Can non-Catholics have the theological virtue of faith? Fr Marín-Sola
‘Is her authority an indispensable element for every act of our divine faith?’
Abstract: This extract from Fr Marín-Sola discusses the relationship between faith and the authority of the Church. It argues that the Church’s authority is key in making the assent of faith to divine revelation. The debates revolve around whether faith in the Christian revelation, which is a type of mediate revelation, can exist without reference to the Church established by Christ.
This is Part I. Click here for Part II:
Editors’ Notes
“You are judging, sir,” answered Mr. Morley, “let me say it, of things you do not know. You do not know what the Catholic religion is; you do not know what its grace is, or the gift of faith.”
The speaker was a layman; he spoke with earnestness the more intense because quiet. Charles felt himself reproved by his manner; his good taste suggested to him that he had been too vehement in the presence of a stranger; yet he did not feel the less confidence in his cause. He paused before he answered; then he said briefly, that he was aware that he did not know the Roman Catholic religion, but he knew Mr. Willis. He could not help giving his opinion that good would not come of it.

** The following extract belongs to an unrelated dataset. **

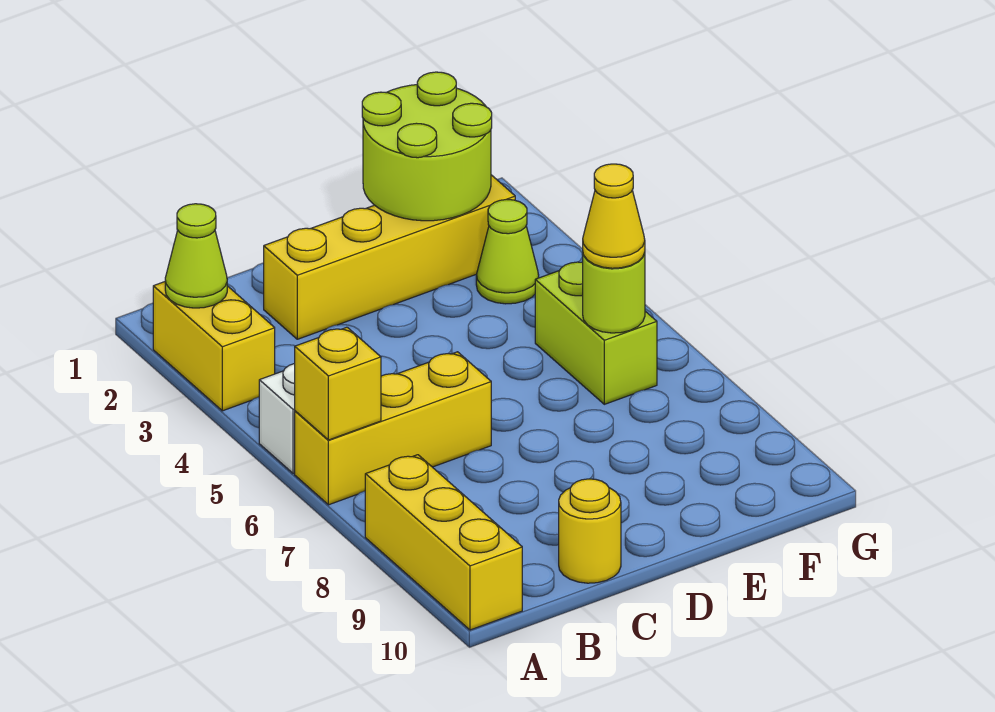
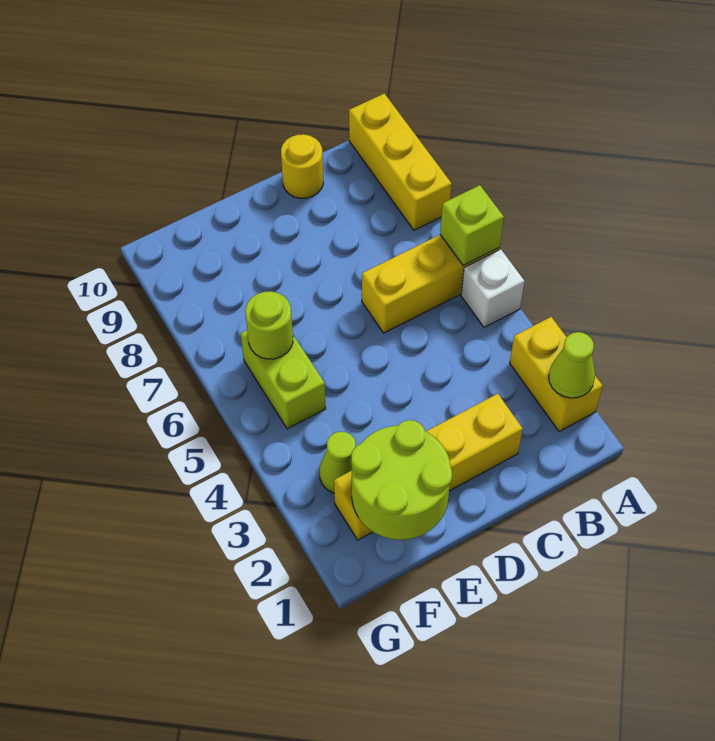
yellow brick A6 level 2 -> lime brick A6 level 2
yellow cone F6 level 3 -> none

“I have ever been a Catholic,” said Mr. Morley; “so far I cannot judge of members of the Church of England; but this I know, that the Catholic Church is the only true Church. I may be wrong in many things; I cannot be wrong in this. This too I know, that the Catholic faith is one, and that no other Church has faith. The Church of England has no faith. You, my dear sir, have no faith.”
Loss & Gain, John Henry Newman, pp 109-110.
Fr. Francisco Marín-Sola was born in the Spanish province of Navarre in 1873. He received his habit in the Order of Preachers in 1897. He is most known for his work The Homogenous Evolution of Catholic Dogma, which was first published in 1923 and very well received. Critics went as far as calling it a theological masterpiece, and comparing it to Melchior Cano’s De locis theologicis.
This book is almost completely unavailable in English today. (For now…)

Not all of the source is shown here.